1911 Encyclopædia Britannica/Ground Nut

GROUND NUT (Earth Nut, Pistache de Terre, Monkey Nut, Pea Nut, Manilla Nut), in botany, the fruit or pod of Arachis hypogaea (nat. ord. Leguminosae). The plant is an annual of diffuse habit, with hairy stem, and two-paired, abruptly pinnate leaflets. The pods or legumes are stalked, oblong, cylindrical, about 1 in. in length, the thin reticulated shell containing one or two irregularly ovoid seeds. After the flower withers, the stalk of the ovary has the peculiarity of elongating and bending down, forcing the young pod underground, and thus the seeds become matured at some distance below the surface. Hence the specific and vernacular names of the plant. Originally a native of South America, it is extensively cultivated in all tropical and subtropical countries. The plant affects a light sandy soil, and is very prolific, yielding in some instances 30 to 38 bushels of nuts per acre. The pods when ripe are dug up and dried. The seeds when fresh are largely eaten in tropical countries, and in taste are almost equal to almonds; when roasted they are used as a substitute for chocolate. In America they are consumed in large quantities as the “pea-nut”; but are not much appreciated in England except by the poorer children, who know them as “monkey-nuts.” By expression the seeds yield a large quantity of oil, which is used by natives for lamps, as a fish or curry oil and for medicinal purposes. The leaves form an excellent food for cattle, being very like clover.

Large quantities of seeds are imported to Europe, chiefly to Marseilles, London and Hamburg, for the sake of their contained oil. The seeds yield from 42 to 50% of oil by cold expression, but a larger quantity is obtained by heat, although of an inferior quality. The seeds being soft facilitate mechanical expression, and where bisulphide of carbon or other solvent is used, a very pure oil is obtained.

The expressed oil is limpid, of a light yellowish or straw colour, having a faint smell and bland taste; it forms an excellent substitute for olive oil, although in a slight degree more prone to rancidity than the latter.

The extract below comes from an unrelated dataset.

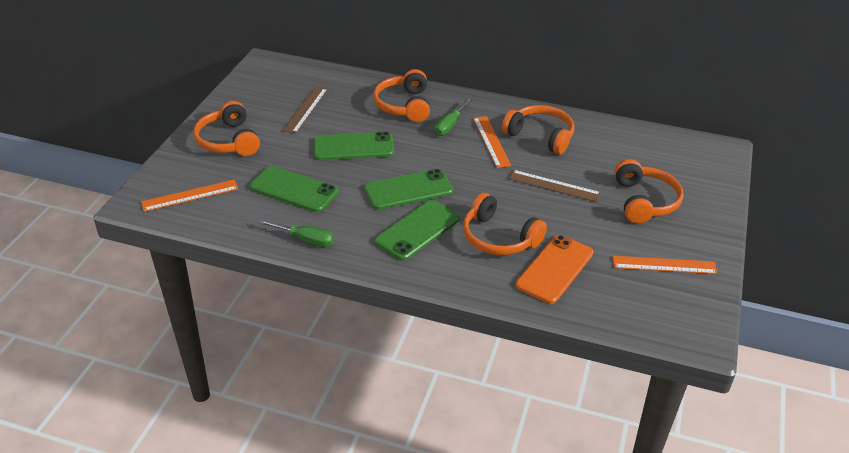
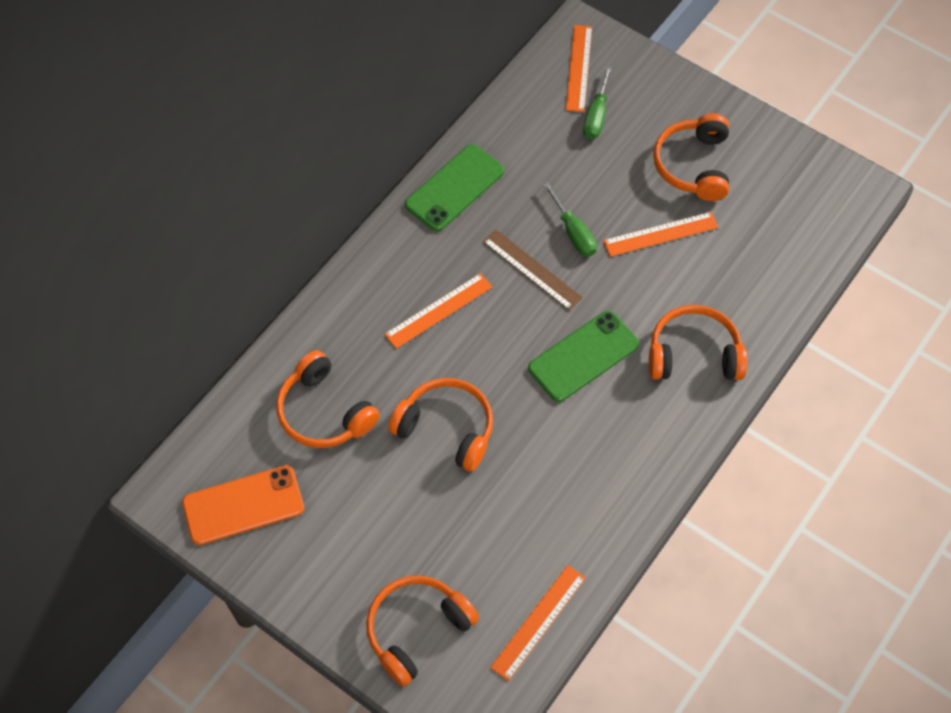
brown ruler: 2 -> 1
green phone: 4 -> 2
orange ruler: 3 -> 4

Its specific gravity is 0.916 to 0.918; it becomes turbid at 3° C., concretes at +3° to −4° C., and hardens at +7° C. It is a non-drying oil. Ground nut oil consists of (1) oleic acid (C18H34O2); (2) hypogaeic acid (C16H30O2), by some supposed to be identical with a fatty acid found in whale oil; (3) palmitic acid (C16H32O2); and (4) arachic acid (C20H40O2). The oil is used in the adulteration of gingelly oil.